Mental Health

A Reminder That It Is Okay To Not Be Okay

It’s okay to feel.

It’s okay not to be okay.

It’s what makes this life real.

I’m currently going through a lot of change, and although this change is mostly positive, it still leaves a feeling of uncertainty. For someone who prefers to have control over life’s circumstances, this uncertainty is a trigger for my mental health. Our body sends signals to let us know that something isn’t right in which we often aren’t aware of mentally.

It wasn’t until last night that I felt the overwhelming body sensations of stress, anxiety, and depression. How could I be both restless and exhausted at the same time? As I tried to force myself to sleep, I could feel my entire body pulsating. I could feel each eye throbbing as if trying to push through each eyelid. It took an extra effort to maintain concentration due to the overwhelming migraine. My jaw was clenched and sore due to the sensation of heavy grinding.

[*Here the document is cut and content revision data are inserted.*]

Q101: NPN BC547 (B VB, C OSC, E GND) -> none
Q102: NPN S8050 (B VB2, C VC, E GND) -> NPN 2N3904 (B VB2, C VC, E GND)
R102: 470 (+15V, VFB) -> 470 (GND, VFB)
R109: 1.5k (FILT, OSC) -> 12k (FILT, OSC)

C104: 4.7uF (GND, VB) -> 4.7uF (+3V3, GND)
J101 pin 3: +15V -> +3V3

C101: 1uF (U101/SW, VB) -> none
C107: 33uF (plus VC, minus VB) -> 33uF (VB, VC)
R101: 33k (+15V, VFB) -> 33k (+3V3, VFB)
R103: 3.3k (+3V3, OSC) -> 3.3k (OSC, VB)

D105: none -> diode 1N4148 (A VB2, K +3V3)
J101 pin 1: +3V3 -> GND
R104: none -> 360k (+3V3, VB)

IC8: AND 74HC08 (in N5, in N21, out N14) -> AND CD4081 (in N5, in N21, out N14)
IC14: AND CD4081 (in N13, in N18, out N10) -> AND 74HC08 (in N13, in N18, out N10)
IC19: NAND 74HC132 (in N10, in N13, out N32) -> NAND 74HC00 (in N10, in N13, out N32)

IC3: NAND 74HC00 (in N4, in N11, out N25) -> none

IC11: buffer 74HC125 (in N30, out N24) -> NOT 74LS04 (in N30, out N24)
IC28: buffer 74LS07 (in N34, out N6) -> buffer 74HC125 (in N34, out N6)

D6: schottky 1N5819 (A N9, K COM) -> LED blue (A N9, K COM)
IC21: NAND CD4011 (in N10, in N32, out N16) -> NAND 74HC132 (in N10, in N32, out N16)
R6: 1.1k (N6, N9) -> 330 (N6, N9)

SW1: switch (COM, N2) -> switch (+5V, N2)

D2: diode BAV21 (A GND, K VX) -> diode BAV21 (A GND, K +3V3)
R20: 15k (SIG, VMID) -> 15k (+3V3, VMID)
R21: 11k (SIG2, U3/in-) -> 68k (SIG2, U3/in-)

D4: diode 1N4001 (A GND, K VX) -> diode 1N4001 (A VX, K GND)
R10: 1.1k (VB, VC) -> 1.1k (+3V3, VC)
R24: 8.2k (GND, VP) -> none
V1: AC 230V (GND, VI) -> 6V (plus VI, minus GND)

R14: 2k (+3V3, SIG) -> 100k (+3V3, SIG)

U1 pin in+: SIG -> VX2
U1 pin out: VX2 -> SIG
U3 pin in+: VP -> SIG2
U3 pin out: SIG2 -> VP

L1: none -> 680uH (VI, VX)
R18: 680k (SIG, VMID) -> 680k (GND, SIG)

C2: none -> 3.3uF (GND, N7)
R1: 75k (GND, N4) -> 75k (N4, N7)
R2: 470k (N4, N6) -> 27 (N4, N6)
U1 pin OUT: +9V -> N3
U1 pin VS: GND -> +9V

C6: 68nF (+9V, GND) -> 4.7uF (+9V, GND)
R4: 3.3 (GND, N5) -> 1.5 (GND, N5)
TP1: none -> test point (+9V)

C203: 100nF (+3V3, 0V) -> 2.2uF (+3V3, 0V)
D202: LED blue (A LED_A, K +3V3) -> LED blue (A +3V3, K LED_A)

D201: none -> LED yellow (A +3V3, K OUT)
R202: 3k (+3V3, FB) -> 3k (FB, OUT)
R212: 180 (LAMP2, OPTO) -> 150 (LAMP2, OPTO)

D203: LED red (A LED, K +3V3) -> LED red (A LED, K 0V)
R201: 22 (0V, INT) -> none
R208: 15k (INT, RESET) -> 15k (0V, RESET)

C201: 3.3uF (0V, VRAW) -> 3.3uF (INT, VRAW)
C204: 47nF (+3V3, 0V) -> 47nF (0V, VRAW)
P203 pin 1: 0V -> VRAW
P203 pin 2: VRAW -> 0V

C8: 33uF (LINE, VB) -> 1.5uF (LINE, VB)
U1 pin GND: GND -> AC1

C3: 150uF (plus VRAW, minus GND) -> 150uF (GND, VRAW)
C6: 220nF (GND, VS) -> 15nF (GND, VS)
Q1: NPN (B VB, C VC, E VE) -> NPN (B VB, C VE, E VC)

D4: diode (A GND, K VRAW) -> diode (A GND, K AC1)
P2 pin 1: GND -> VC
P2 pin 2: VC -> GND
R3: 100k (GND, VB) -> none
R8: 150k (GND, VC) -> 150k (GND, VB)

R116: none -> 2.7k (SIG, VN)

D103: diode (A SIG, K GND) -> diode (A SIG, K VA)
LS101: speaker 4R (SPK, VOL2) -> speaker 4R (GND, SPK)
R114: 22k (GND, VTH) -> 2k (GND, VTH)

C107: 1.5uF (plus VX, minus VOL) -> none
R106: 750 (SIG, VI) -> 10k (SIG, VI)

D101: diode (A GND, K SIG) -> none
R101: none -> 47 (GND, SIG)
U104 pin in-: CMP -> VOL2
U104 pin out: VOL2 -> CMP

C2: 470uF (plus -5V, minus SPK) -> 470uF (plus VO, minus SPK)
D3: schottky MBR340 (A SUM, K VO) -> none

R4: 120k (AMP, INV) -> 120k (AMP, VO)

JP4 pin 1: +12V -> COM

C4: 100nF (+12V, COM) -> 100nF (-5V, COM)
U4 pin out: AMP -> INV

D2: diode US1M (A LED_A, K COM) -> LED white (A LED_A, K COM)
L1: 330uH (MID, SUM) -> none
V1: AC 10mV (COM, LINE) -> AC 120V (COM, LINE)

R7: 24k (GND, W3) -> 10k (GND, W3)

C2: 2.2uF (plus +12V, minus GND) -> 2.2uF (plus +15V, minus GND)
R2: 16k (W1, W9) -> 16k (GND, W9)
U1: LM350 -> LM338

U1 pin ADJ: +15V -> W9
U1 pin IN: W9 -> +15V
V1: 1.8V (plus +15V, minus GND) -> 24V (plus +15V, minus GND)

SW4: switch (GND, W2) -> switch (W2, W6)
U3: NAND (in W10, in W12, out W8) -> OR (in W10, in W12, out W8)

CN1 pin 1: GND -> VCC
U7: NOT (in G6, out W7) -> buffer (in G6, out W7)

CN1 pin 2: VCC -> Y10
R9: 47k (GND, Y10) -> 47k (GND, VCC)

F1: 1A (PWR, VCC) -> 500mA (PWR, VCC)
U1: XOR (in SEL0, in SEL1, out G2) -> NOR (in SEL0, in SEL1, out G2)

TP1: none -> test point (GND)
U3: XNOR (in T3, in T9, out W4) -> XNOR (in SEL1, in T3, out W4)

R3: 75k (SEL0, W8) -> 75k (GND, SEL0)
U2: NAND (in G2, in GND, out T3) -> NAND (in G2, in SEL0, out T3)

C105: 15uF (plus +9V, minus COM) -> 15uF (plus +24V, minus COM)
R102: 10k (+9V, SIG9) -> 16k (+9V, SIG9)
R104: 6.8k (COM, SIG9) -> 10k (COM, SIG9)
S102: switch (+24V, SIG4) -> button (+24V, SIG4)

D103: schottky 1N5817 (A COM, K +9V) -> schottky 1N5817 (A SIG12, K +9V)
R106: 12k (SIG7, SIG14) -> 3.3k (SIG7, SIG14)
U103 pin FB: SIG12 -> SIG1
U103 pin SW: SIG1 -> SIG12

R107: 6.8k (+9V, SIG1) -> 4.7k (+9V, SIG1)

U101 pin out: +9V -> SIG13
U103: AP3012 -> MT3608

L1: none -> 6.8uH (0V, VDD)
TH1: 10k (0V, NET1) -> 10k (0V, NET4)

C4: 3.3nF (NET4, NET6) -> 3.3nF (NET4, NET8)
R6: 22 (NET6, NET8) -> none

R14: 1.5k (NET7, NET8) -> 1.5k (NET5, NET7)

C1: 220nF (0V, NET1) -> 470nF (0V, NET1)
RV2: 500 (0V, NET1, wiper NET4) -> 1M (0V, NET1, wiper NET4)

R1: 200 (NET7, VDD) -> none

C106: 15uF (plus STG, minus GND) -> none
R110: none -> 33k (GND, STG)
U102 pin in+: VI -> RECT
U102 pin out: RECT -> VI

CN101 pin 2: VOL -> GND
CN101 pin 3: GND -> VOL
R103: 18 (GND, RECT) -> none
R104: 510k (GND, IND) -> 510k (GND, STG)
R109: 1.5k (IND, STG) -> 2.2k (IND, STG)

My body was sending out a cry for help.

I thought and told myself I had overcome my relationship with anxiety and depression. I believed I was in the right place mentally due to the strides that I’ve taken to improve my emotional health, such as embracing a lifestyle of mindfulness and flow. These are tactics I’ve used to manage and not to succumb to the cycle of mental illness, which I’ve learned isn’t a cycle at all but instead acts as an ebb and flow. Sometimes we don’t have control over our emotions, and the triggers that heighten them.

I may have been able to present a facade to myself that things are going well, but physically, the signs were overwhelming. Over time I ignored them, only for the build-up to break through and hit like a collapsed dam.

I tried to hide my emotions and feelings from myself so that I could maintain a level of artificial happiness, but the body always catches up and reveals the truth.

When I woke up this morning, the physical sensations of stress and anxiety were still as overwhelming as the night before, but this time, I felt the emotional pain as well. The emotional signals were all too familiar, and here I was, back in a depressive mode that I thought I had overcome.

At first, I felt a feeling of guilt, that I’ve let myself down due to the belief that I had overcome and conquered my past issues with mental illness. But like most illnesses, mental illness isn’t just cured overnight and can re-arise if the environment is right. For me, that environment or trigger was the overwhelming change occurring.

In the past, I would’ve used different methods that I developed over time as coping mechanisms to hide and not feel the pain. Including binge drinking, recreational drug use, and running away from the problems. But instead, I choose to embrace all of my feelings, and I’m thankful that I did. The embracement was definitely uncomfortable, but it allowed me to release some of the physical tension that I’ve been holding onto.

I often have feelings of insecurity, unworthiness, of self-disappointment. I’m learning to embrace the emotions and not run away from them, or suppress them. Something that’s taken me 29 years to do, but I’m glad that the timing is happening now.

Communicate with yourself what you’re feeling, and it’s always okay to both feel and express the pain and happiness in your life. Feel the emotion in its entirety, cry, let go, and then breathe because, at the end of the day, everything is going to be okay.